“At fourteen years old, I thought I was the smartest kid in the world. My three years at IMSA showed me, in no uncertain terms, that the world is full of kids smarter than me, and that the world is bigger than I could possibly have imagined.”
Michael Peil is the founding Vice Dean of Jigme Singye Wangchuck School of Law, a law school that trains future lawyers in Bhutan. As Bhutan’s first democratic generation comes of age, there is the challenge of defining law in a nation that has been governed for much of its history in semi-theocracy and by monarchs. There is also difficulty in designing a curriculum that strikes a balance between educating students in handling disputes in a formal court system and through a village elder — a long-held custom stemming from a belief that justice based on conciliation maintains social harmony.
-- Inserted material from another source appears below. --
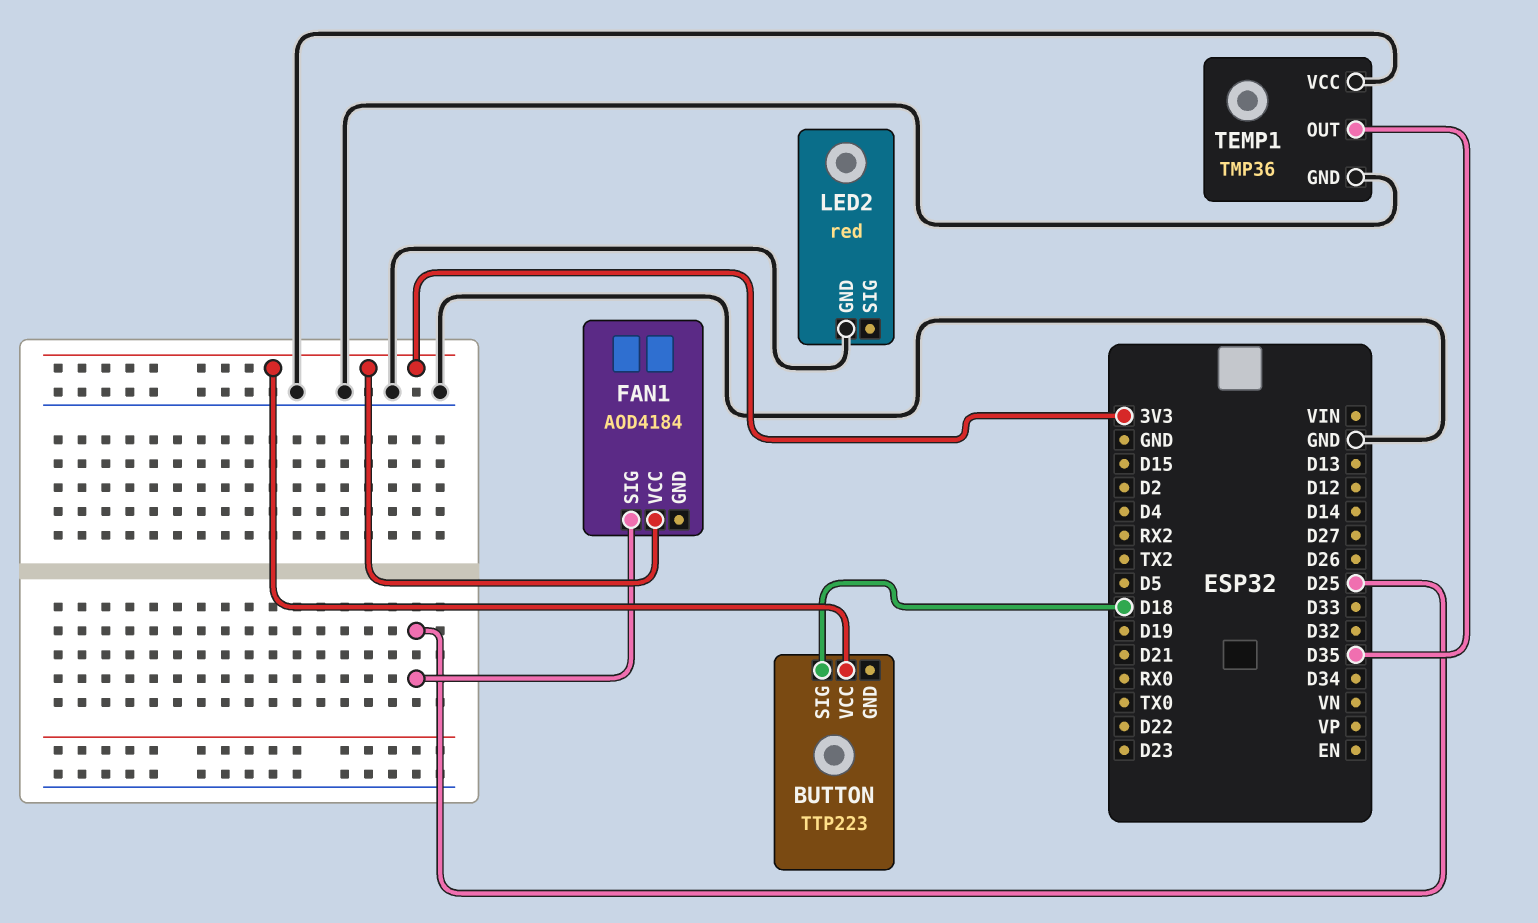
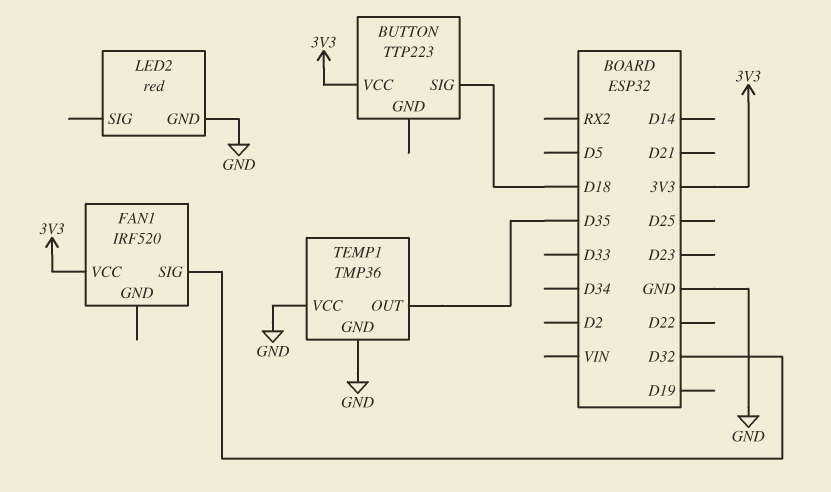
FAN1: AOD4184 -> IRF520
FAN1 pin SIG: D25 -> D32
In a culture where the adversarial nature of Western legal practice is seen by some to oppose Buddhism, which most people of Bhutan follow, the stakes have been high for training lawyers who could defend Bhutanese values as the demands of modernity came rushing in.
Michael previously served as Associate Dean for International Programs at Washington University School of Law in St. Louis (USA) and as Executive Director of the International Law Students Association (ILSA). He received his Bachelor’s degree from Wake Forest University (USA) and his Juris Doctor from Cornell Law School (USA).